Sarah Madira, Mehran Rahimi, Sophia Roberts-Pyeatte, Aaron Guo, Takuya Wada, John M Lasala, Justin Vader, Jonathan Moreno, Joel Schilling, Michael Pasque, Kunal Kotkar, Muhammad F Masood, Ralph J Damiano, Tsuyoshi Kaneko, Amit Pawale
Background: Ventricular septal defects are catastrophic complications of acute myocardial infarction associated with poor prognosis and high in-hospital mortality. Transaxillary microaxial flow pump (tMAFP) support may provide hemodynamic stabilization and serve as an effective bridge to delayed surgical repair with improved survival outcomes. We aimed to describe perioperative management and outcomes of surgical post-infarct ventricular septal defects (PIVSD) repair with and without tMAFP bridging, hypothesizing that tMAFP support would facilitate delayed repair with favorable operative and survival outcomes.
Methods: We retrospectively reviewed 34 patients diagnosed with PIVSD at a single tertiary center between January 2018 and May 2025, stratified by the use of tMAFP. This report focuses on the surgical repair subgroup, describing perioperative management and outcomes with or without tMAFP bridging.

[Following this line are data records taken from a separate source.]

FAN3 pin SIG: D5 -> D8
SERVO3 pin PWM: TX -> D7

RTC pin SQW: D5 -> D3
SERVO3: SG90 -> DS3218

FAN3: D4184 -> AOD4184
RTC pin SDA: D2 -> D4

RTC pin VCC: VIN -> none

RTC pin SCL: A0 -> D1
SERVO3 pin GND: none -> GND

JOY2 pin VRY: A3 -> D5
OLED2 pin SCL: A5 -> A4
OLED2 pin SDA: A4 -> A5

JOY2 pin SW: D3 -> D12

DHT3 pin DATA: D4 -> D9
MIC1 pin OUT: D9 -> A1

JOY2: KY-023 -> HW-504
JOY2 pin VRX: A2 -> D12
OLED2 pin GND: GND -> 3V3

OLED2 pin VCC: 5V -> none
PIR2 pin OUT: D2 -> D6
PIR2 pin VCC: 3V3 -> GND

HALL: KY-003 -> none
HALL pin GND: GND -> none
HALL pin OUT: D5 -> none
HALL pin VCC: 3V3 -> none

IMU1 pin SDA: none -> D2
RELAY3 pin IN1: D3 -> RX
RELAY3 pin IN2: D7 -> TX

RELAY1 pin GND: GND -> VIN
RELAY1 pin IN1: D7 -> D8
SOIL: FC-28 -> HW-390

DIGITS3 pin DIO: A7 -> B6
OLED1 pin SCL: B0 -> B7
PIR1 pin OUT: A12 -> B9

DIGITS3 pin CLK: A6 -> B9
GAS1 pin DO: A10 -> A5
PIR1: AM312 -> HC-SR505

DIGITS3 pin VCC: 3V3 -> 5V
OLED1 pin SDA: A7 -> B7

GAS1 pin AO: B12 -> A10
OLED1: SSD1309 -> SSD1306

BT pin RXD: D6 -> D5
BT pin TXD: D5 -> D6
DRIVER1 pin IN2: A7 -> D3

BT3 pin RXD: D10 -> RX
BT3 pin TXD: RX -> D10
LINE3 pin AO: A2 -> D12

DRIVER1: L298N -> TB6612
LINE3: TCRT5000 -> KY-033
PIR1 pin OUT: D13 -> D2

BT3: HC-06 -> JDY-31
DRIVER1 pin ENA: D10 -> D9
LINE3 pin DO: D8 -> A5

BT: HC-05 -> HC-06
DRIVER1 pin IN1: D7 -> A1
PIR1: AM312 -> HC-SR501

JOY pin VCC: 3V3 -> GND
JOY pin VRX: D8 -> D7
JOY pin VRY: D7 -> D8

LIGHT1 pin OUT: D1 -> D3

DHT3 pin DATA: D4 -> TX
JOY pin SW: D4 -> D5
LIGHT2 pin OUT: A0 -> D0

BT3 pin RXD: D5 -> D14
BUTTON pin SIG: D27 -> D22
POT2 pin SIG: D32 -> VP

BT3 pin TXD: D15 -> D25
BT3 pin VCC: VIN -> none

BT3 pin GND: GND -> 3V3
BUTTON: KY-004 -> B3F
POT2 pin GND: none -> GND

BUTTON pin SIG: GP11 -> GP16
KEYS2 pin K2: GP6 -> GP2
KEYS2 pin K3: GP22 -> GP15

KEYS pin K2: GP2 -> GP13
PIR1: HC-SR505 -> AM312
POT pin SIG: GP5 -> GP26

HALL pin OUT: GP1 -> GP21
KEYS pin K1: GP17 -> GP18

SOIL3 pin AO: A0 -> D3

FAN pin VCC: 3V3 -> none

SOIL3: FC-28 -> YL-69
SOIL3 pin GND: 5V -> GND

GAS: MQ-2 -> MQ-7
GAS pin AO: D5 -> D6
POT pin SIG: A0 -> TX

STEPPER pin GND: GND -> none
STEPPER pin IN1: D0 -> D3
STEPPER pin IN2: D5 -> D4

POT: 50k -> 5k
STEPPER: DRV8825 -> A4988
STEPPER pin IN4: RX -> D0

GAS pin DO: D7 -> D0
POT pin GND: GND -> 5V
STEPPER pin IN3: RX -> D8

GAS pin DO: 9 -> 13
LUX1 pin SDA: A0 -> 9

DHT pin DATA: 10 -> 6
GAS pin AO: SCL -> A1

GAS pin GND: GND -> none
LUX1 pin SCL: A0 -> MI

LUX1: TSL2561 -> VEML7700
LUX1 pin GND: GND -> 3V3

Results: Of 20 surgical patients, nine were bridged with tMAFP. These patients had a longer stabilization period before repair (median 14 vs. 3 days), shorter cardiopulmonary bypass times, higher preoperative mobility, and no in-hospital mortality, compared with five deaths among 11 patients repaired without tMAFP bridging. None in the tMAFP group required postoperative VA-ECMO, and no device-related complications were observed.
Conclusions: In this retrospective cohort study, tMAFP support allowed delayed surgical repair in PIVSD with favorable perioperative outcomes and survival.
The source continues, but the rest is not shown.